Similarly, retail outlet owners under the auspices of the Petroleum Products Retail Outlet Owners Association of Nigeria have begun registration with MRS filling station to lift Dangote petrol at N935 per litre.
The IPMAN National Publicity officer, Chinedu Ukadike, and the PETROAN President, Billy Gillis-Harry, disclosed these during separate exclusive interviews with The PUNCH on Sunday.
The development came after intense pricing competition in the nation’s downstream sector, which triggered a price war between NNPCL and Dangote due to a reduction in the ex-depot price to N899 per litre.
On Saturday, the NNPCL, in a surprising development, slashed petrol prices by 12 per cent, to the delight of Nigerians and marketers.
This decision, coming days after the Dangote Refinery reduced its price to N899, was confirmed by the Petroleum Products Retail Outlet Owners Association of Nigeria in a statement on Saturday.
Before now, petrol prices had consistently increased, causing customers to worry that the price hike might be sustained during the festive season.
The reduction in price to N935 in Lagos confirms projections by marketers and was exclusively reported by The PUNCH last Friday.

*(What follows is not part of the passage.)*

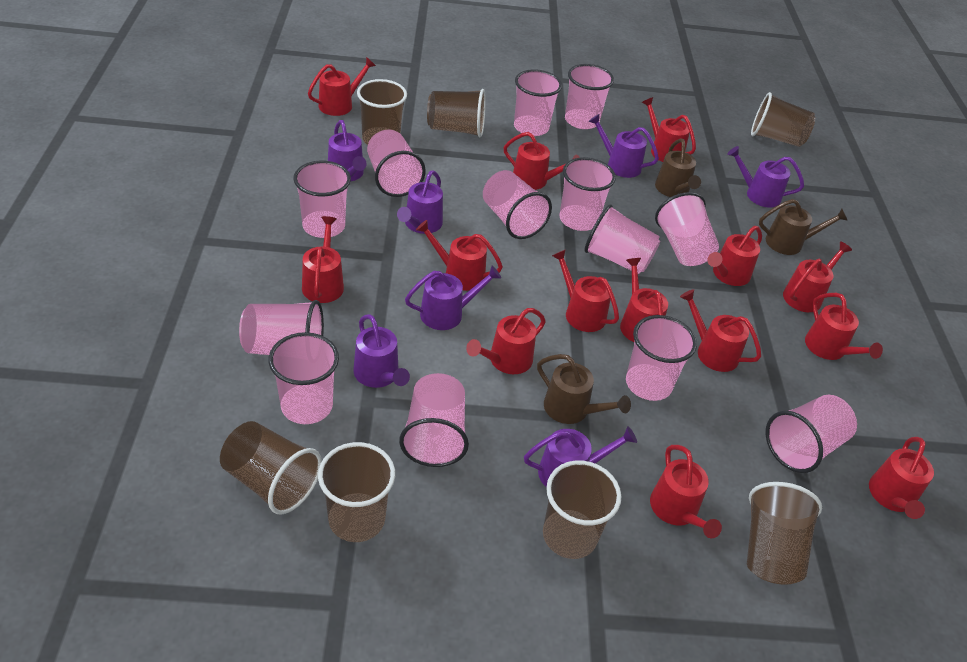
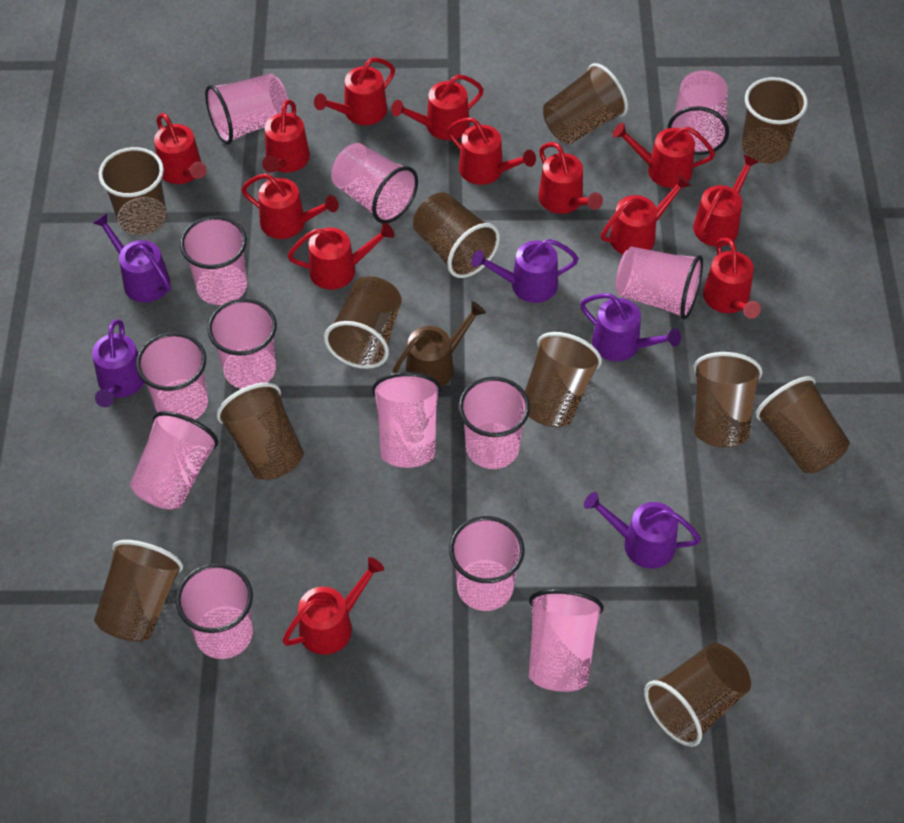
brown cup: 7 -> 11
brown watering can: 3 -> 1
purple watering can: 7 -> 5
red watering can: 14 -> 13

Providing further updates on the preparations for product lifting, the IPMAN publicity officer stated that marketers are getting ready to start loading petrol at a reduced price, as the national oil company has updated its pricing on the purchase portal.
Ukadike also said that the competition for market share between NNPCL and Dangote is beneficial for Nigerians because, in the end, it will reveal the true cost of PMS production and the expenses incurred in logistics.
According to him, the price war is central to a deregulated oil sector.
He said, “NNPCL has changed their price at their portal. It means that everyone who has access to that portal can be able to request and pay for products. Once you pay, you will called to the depot to pick up your products. Yes, they have changed the price on their portal.”